Bear McCreary tells graduates that attitude is everything
“Being good sometimes isn’t enough. Being the best isn’t enough. In the music business, as in life, attitude is everything.”
— Bear McCreary
By Evan Calbi
“Being good sometimes isn’t enough,” composer and alumnus Bear McCreary ’02 told graduates of the USC Thornton School of Music today during USC’s 133rd commencement. “Being the best isn’t enough. In the music business, as in life, attitude is everything.”
“The successful musician is the one who has the right attitude at all the right times,” said the Emmy Award-winning composer who has scored such celebrated television shows as Battlestar Galactica and The Walking Dead.
The recipient of USC Thornton’s 2016 Outstanding Alumnus Award, McCreary spoke of recording his first film score as a USC undergraduate in an all-night session that was, in his words, “a disaster.” But the young composer learned valuable lessons from the session and developed relationships with his fellow musicians, including four USC students who went on to form the Calder Quartet, who he continues to work with today.
After graduating, McCreary’s career took off, leading to many high-profile projects and awards. “My luckiest break was happening to have a pretty good attitude, and it took me pretty far until my luck ran out and I had to start thinking about it critically,” he said.

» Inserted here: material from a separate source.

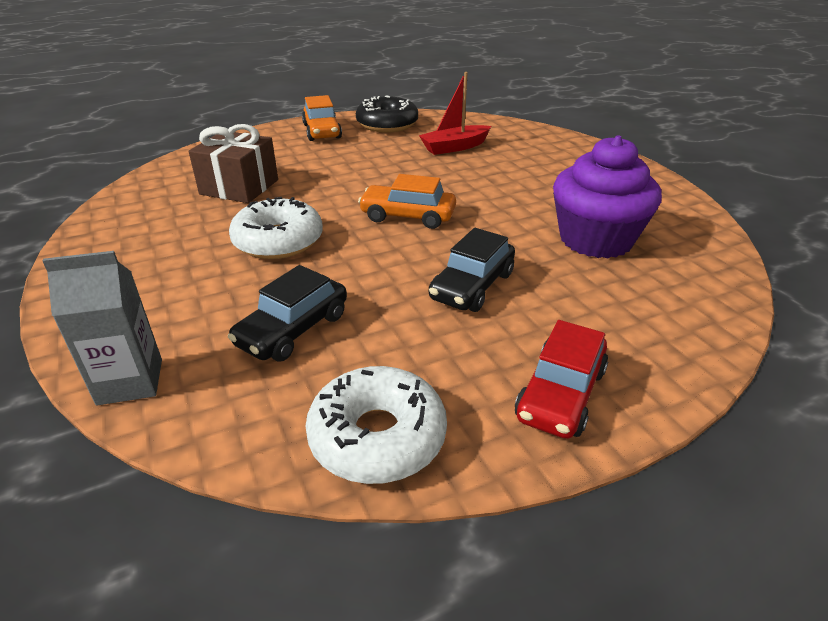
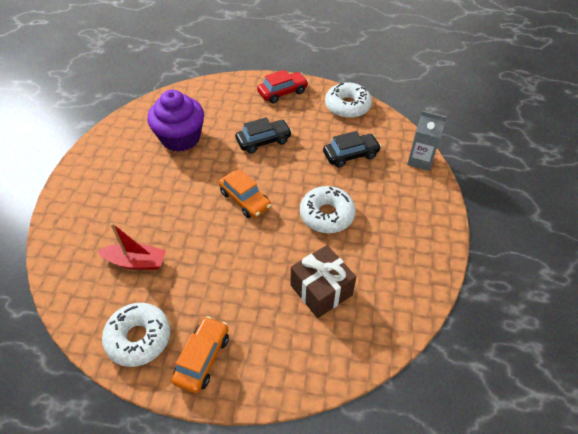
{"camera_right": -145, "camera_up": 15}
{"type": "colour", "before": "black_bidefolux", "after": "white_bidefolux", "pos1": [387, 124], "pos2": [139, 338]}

McCreary described a time in 2010 when his career slowed and began to languish. He was replaced on a television series, fired off a pilot, and lost new jobs that would have been a given only a year before.
“A funny thing happens when you start saying ‘No,” he said. “You stop working.”
Intense, personal scrutiny ended in the realization that his attitude had begun holding him back and driving people away in spite of his early successes. “I started looking around and thinking about this,” he said. “There must be an example of people who were doing it right.”
He found it in his friends from USC, particularly the original group of eight students who had stayed up with him all night to record his first score.
“They were always open to new ideas,” McCreary said. “They never complained about schedules or money or logistics. They never said, ‘No, I don’t do film scores.’ ‘No, I don’t do demos.’ They never said, ‘What’s the pay?’ They stood up for their artistic convictions, but they never made me feel stupid for arguing with them. They knew when to let me have my way and they knew when to fight for something they believed in.”
The realization was simple. “I was not that person to others,” he said. “I was not that kind of person to filmmakers, to executives, to producers, to directors—to people who were looking for my skills.”
Humbled, McCreary changed his mindset and worked with a renewed and positive attitude. The assignments and accolades returned. He won another Emmy Award with the next job that came his way, and, in the next 18 months, turned his career around.
A wonderful speech, with an astute message, McCreary told the graduates, “A funny thing happens when you start saying ‘Yes.’ You start working.”